» **Records for the task**:
* * * *
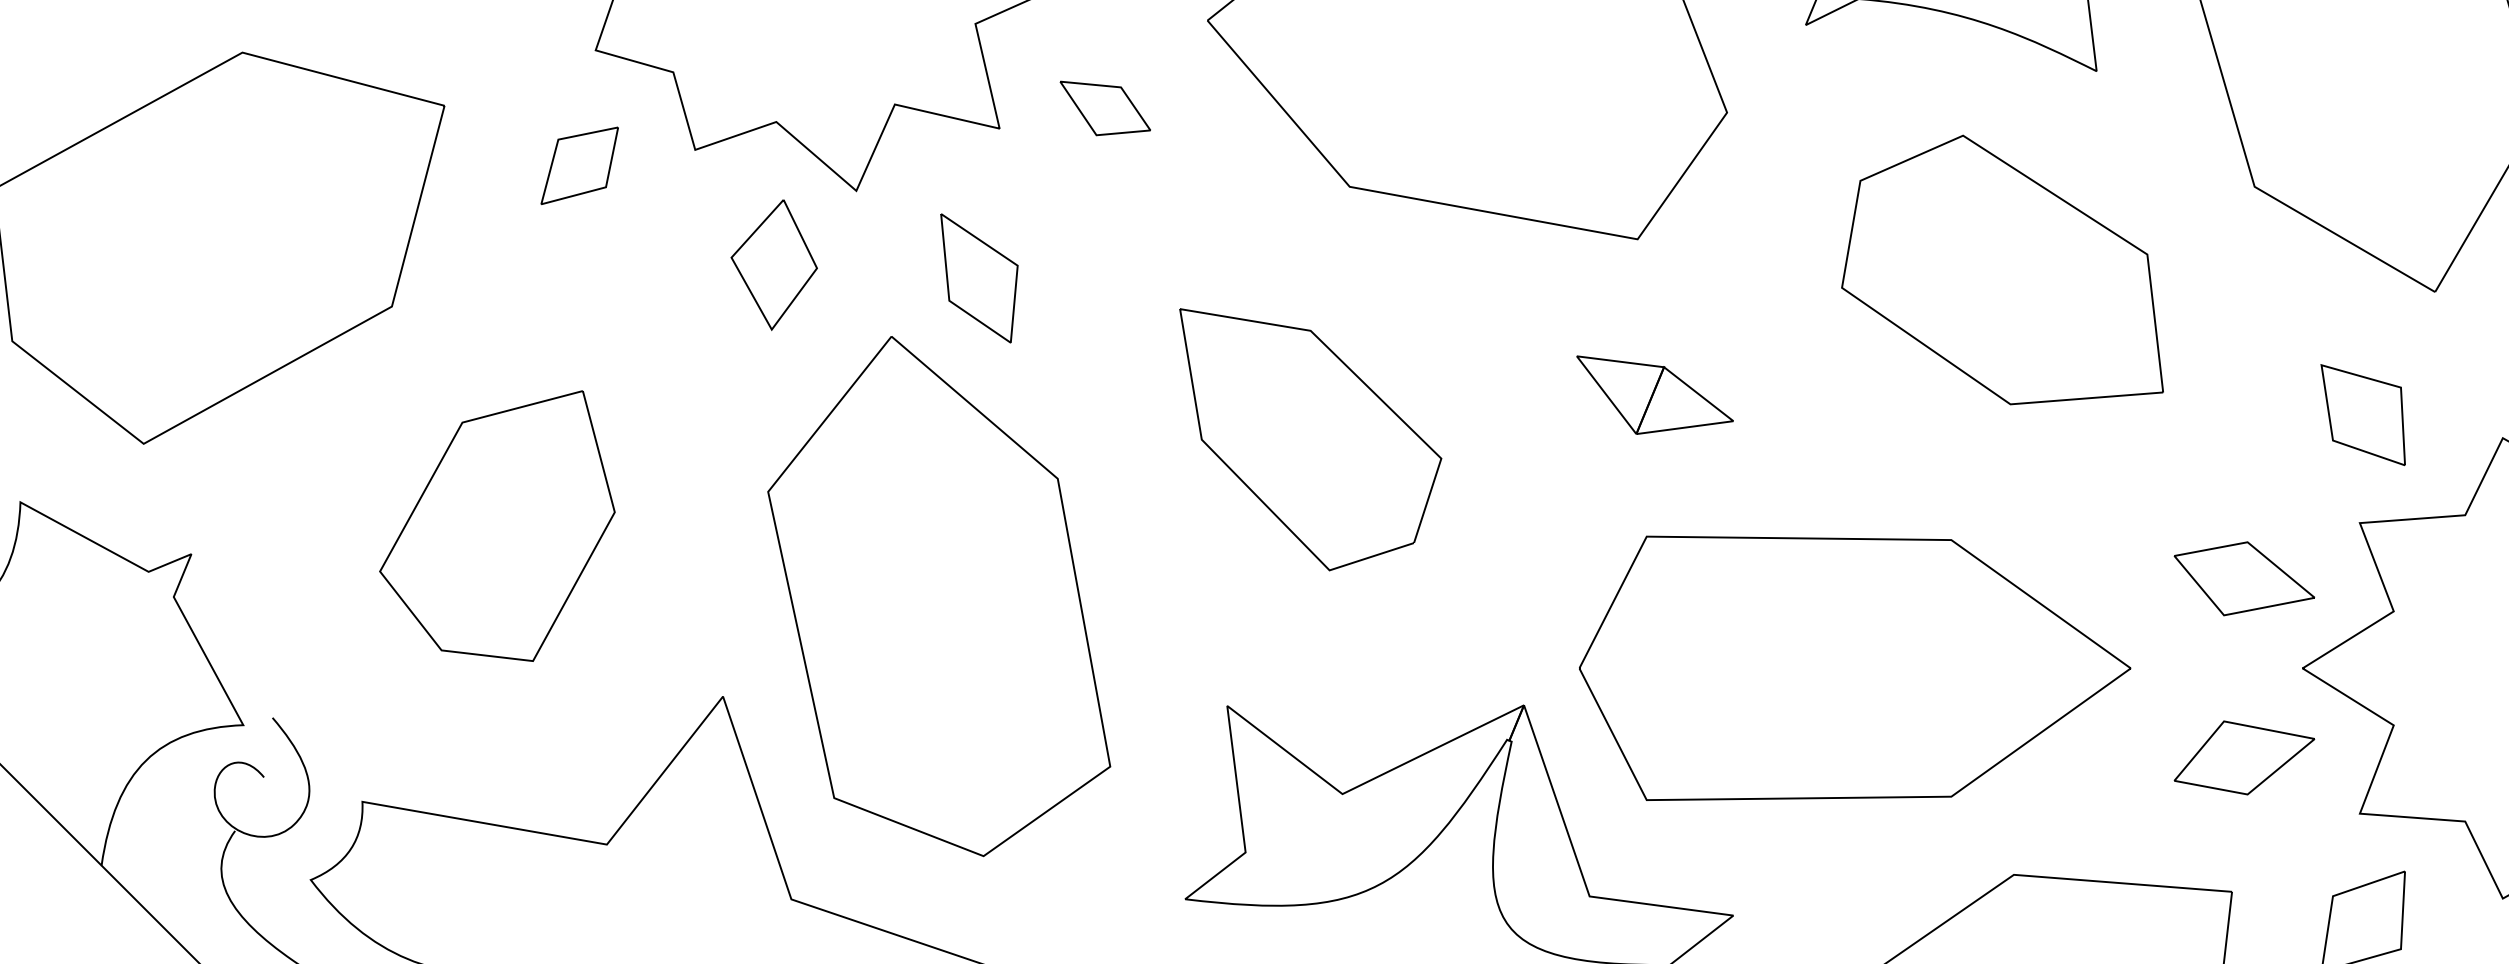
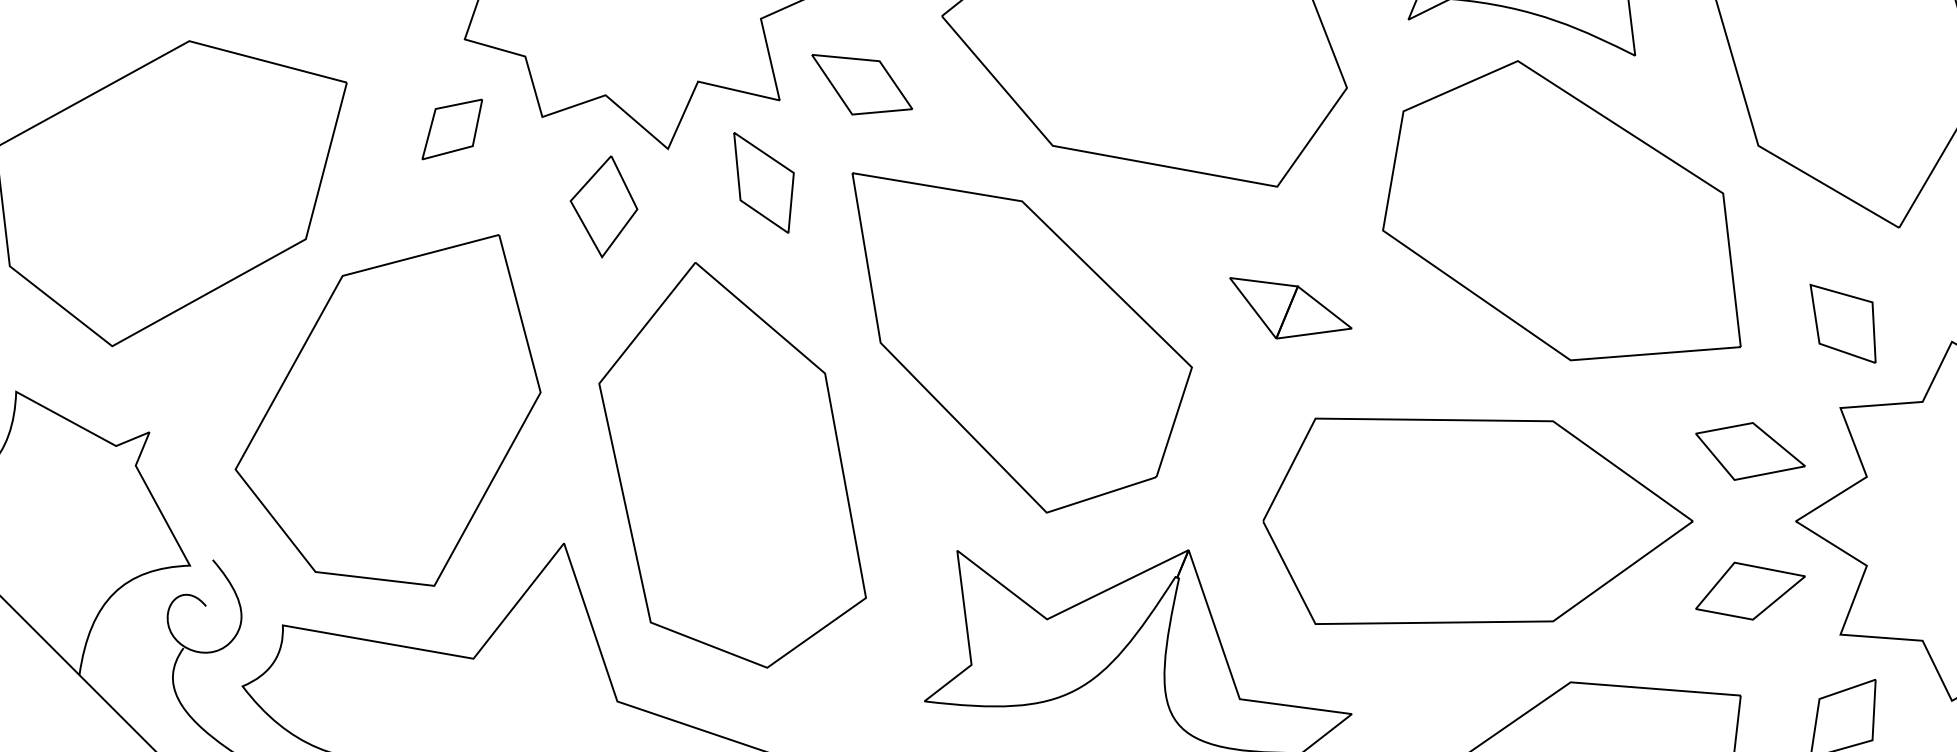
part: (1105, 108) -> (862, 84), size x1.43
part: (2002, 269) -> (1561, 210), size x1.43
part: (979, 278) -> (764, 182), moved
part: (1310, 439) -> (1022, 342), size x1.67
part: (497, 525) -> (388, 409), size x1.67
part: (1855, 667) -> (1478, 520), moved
* * * *
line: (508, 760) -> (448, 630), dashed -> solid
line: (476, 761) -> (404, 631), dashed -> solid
* * * *
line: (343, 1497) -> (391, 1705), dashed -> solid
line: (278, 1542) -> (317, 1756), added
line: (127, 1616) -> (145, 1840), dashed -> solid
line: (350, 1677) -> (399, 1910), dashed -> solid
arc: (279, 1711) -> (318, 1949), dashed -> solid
* * * *
» **Requirement**: Within the material above, copy exactly the lines from the line that holds "part: (2002, 269) -> (1561, 210), size x1.43" up to and including the line that holds "part: (1855, 667) -> (1478, 520), moved".

» **Output of the task**:
part: (2002, 269) -> (1561, 210), size x1.43
part: (979, 278) -> (764, 182), moved
part: (1310, 439) -> (1022, 342), size x1.67
part: (497, 525) -> (388, 409), size x1.67
part: (1855, 667) -> (1478, 520), moved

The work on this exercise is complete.